I write a lot ABOUT the infamous “horse show husband,” but the world rarely gets his perspective. Naturally silent, Wayne happily plods along and nods his head as I blabber on endlessly about all things horses for hours on end. I finally decided it was time for the world to hear (or read, rather) his voice and to place some shame on me for once. So I handed him a notebook and pen and asked him to write down the ten scariest things I have ever said to him and rank them in order from kind of scary to downright terrifying — and he has spoken!
10. “Babe, look at this cute photo I took of Joey at the barn.”
Wayne’s thoughts, “They always look the same and I feel like I am in some kind of trap.”
9. “Wayne, can we make a quick trip to the barn today?”
Wayne’s thoughts, “The barn is an hour away. There is no such thing as a ‘quick trip’ to the barn and we are going to drive up there, brush Joey, feed him a treat, take some photos, and drive home. Almost a whole day… gone.”
8. “Hey, the barn offered me a job today.”
Wayne’s thoughts, “Your job is salary, has great benefits, and pays for all of the horse expenses. How the heck are we supposed to make that work?”
7. “Do you think we can set aside some extra money for the horse show next month? I miscalculated.”
Wayne’s thoughts, “Of course you did.”
6. “I hate being so far away from Joey, what are the odds of us building a barn on the farm one day?”
Wayne’s thoughts, “You mean the farm that makes us money because we can plant soybeans on it?”
5. “If we did bring him home, he would need a friend. They are herd animals, ya know!”
Wayne’s thoughts, “Sounds like an excuse to get a 2nd horse to me…
4. “Joey needs a blanket, he’s cold. Joey needs his feet done, his toes look awful long. Joey needs more supplements. Joey needs an ‘ovaltine’ pad for his back” (when Wayne was writing these he LEGIT wrote ovaltine instead of Ogivly. I. Am. Dying.).
Wayne’s thoughts, “How did these things survive back when the Indians were the only ones around?”
3. “How long do you think until we can buy another horse?”
Wayne’s thoughts, “Your @$$ can only be in one saddle at a time, what is the point of more than one horse?”
2. “Ohhhhh, my new breeches came in the mail today!”
Wayne’s thoughts, “Uhhhh… what new breeches? And what are breeches?… Does she mean britches?”

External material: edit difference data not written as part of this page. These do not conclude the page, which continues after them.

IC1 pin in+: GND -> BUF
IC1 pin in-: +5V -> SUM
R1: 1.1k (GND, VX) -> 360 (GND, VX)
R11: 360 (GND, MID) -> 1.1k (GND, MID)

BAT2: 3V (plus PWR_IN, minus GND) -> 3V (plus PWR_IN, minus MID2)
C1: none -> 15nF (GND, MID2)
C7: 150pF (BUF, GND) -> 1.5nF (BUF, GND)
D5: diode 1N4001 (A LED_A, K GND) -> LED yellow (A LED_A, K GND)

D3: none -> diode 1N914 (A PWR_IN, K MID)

1. But the worst is when she doesn’t even say anything. The worst of all is when she is looking at her phone and all I hear is ‘clip clop clip clop’ in the background because I know that is going to be followed with, “Ohhhh Wayne look at this horse Amy has for sale!”
Poor poor Wayne never grew up around horses so he didn’t know what he was getting into when he started dating me. But he has taken it like a champ and plays along with me no matter how annoying I can be. And to prove that I am not all that God-awful to be around, he left this little dandy of a note at the bottom of his list of scary things the horse wife says.

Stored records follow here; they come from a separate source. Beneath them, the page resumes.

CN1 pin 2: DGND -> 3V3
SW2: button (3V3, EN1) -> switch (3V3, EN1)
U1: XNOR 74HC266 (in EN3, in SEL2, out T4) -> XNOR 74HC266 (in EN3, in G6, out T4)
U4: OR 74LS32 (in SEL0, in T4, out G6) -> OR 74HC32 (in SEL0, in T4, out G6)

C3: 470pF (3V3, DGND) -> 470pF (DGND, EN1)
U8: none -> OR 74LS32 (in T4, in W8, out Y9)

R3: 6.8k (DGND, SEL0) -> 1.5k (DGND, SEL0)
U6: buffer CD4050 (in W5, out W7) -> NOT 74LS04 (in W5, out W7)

“Regardless of all the crazy things you do and say about everything horse related, I love you more than you will ever know. And while it gives me a headache to see money fly into the stall door of that horse with the perpetually dumb look on his face, I am willing to do anything to make you smile…except for cleaning his sheath. I agreed to that before you told me what that was.”
Go horse show husbands.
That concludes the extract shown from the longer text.